Pharaoh: Here we will build the great pyramid, an everlasting testament to my extreme awesomeness.
Slaves and servant: Yes, pharaoh.
Servant: But sir, what will we use for raw materials?
[Pharaoh points to a box for a Lego Egyptian Pyramid]
Pharaoh: Uh, duh?
[Scene cuts to two slaves fanning the Pharaoh]
Servant: Your majesty, we've ran out of brown bricks!
Pharaoh: It's all good in the 'hood, baby...just use yellow bricks.
Servant: Uh...running low on yellow, but there's lots of blue.
Pharaoh: No stress.
[Scene cuts to the pharaoh reading a newspaper]
Servant: Your majesty, we kinda skipped step eighteen and now it's too late to go back.
Pharaoh: Oh, come on!
Servant: Everything's sorta leaning to the right...hope that's cool.
Pharaoh: Oy.
[Scene cuts to the pharaoh about to eat a sandwich]
Pharaoh: Yes?
Servant: Um, some of the slaves got into the space legos, and added some satelite dishes and a big grappling arm to the left side of the pyramid.
Pharaoh: Ah, whip them! Whip the piss right out of them!
Servant: Uh...yes sir.
Pharaoh: Although that does sound kinda kick ass.
[Scene cuts to outside the tent, the pharaoh is heard snoring]
Servant: Your majesty, we are officially out of Legos.

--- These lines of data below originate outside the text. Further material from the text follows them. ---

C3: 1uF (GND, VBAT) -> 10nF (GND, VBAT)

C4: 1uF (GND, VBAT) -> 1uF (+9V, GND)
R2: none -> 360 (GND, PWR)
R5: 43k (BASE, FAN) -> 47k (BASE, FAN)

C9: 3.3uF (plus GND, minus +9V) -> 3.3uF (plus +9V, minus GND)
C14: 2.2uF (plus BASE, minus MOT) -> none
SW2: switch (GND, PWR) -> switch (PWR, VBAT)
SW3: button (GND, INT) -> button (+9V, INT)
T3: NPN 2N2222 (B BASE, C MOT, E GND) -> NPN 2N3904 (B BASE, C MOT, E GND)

Lots of DUPLO blocks, though.
Pharaoh: DUPLO?! I'll DUPLO you in the nutbag! Get out!!!
[Scene cuts to the pharaoh with a blindfold on]
Servant: Ready for the big unveiling?
Pharaoh: (excitedly) Oh, show me, show me, show me!!!
[The servant takes off the pharaoh's blindfold]
Slaves and servant: TA-DA!!
[Pharaoh looks down into a hole]
Pharaoh: What's this?
[The servant and a slave push the pharaoh into the hole, the other two slaves bury him in]
Slave: Your grave, motherfucker!
Slaves and servant: Yaaaaay!!!
Servant: Take that Tutan...Hyman! I here by declare the funky space pyramid of the people open for business!
Slaves: HOORAAAAY!!
[Scene shows a pyramid with a grappling arm and satelite dishes]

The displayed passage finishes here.